→ ABOUT THIS EXERCISE: I need the lines below from the one with "part: (739, 951) -> (1080, 1296), moved" down to the one with "line: (142, 195)" reproduced exactly, both ends included, and nothing else.

Revision tracking records:
>>>>>

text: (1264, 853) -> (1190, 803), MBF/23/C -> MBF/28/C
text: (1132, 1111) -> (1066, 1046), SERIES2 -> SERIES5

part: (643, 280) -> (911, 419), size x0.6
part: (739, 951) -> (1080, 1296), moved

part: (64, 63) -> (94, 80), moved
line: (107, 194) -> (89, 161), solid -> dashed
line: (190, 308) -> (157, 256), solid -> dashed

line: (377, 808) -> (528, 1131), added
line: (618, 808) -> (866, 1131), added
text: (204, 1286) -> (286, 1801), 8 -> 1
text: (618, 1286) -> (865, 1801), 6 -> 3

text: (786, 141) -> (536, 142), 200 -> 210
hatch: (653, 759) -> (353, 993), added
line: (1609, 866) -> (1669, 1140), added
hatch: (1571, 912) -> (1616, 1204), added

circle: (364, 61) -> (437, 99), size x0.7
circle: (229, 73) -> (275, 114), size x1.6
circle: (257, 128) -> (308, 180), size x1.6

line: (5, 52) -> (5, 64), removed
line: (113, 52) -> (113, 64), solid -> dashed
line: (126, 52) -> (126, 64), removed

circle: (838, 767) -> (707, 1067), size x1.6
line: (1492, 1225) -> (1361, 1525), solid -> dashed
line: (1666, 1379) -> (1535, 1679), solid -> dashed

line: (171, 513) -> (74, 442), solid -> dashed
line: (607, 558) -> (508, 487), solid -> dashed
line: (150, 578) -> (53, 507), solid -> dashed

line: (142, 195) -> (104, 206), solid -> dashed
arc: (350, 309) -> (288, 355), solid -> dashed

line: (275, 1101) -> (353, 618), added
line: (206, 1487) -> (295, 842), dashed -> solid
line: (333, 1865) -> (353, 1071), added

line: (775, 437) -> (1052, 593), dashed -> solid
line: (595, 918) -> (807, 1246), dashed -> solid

<<<<<

→ EXERCISE RESULT:
part: (739, 951) -> (1080, 1296), moved

part: (64, 63) -> (94, 80), moved
line: (107, 194) -> (89, 161), solid -> dashed
line: (190, 308) -> (157, 256), solid -> dashed

line: (377, 808) -> (528, 1131), added
line: (618, 808) -> (866, 1131), added
text: (204, 1286) -> (286, 1801), 8 -> 1
text: (618, 1286) -> (865, 1801), 6 -> 3

text: (786, 141) -> (536, 142), 200 -> 210
hatch: (653, 759) -> (353, 993), added
line: (1609, 866) -> (1669, 1140), added
hatch: (1571, 912) -> (1616, 1204), added

circle: (364, 61) -> (437, 99), size x0.7
circle: (229, 73) -> (275, 114), size x1.6
circle: (257, 128) -> (308, 180), size x1.6

line: (5, 52) -> (5, 64), removed
line: (113, 52) -> (113, 64), solid -> dashed
line: (126, 52) -> (126, 64), removed

circle: (838, 767) -> (707, 1067), size x1.6
line: (1492, 1225) -> (1361, 1525), solid -> dashed
line: (1666, 1379) -> (1535, 1679), solid -> dashed

line: (171, 513) -> (74, 442), solid -> dashed
line: (607, 558) -> (508, 487), solid -> dashed
line: (150, 578) -> (53, 507), solid -> dashed

line: (142, 195) -> (104, 206), solid -> dashed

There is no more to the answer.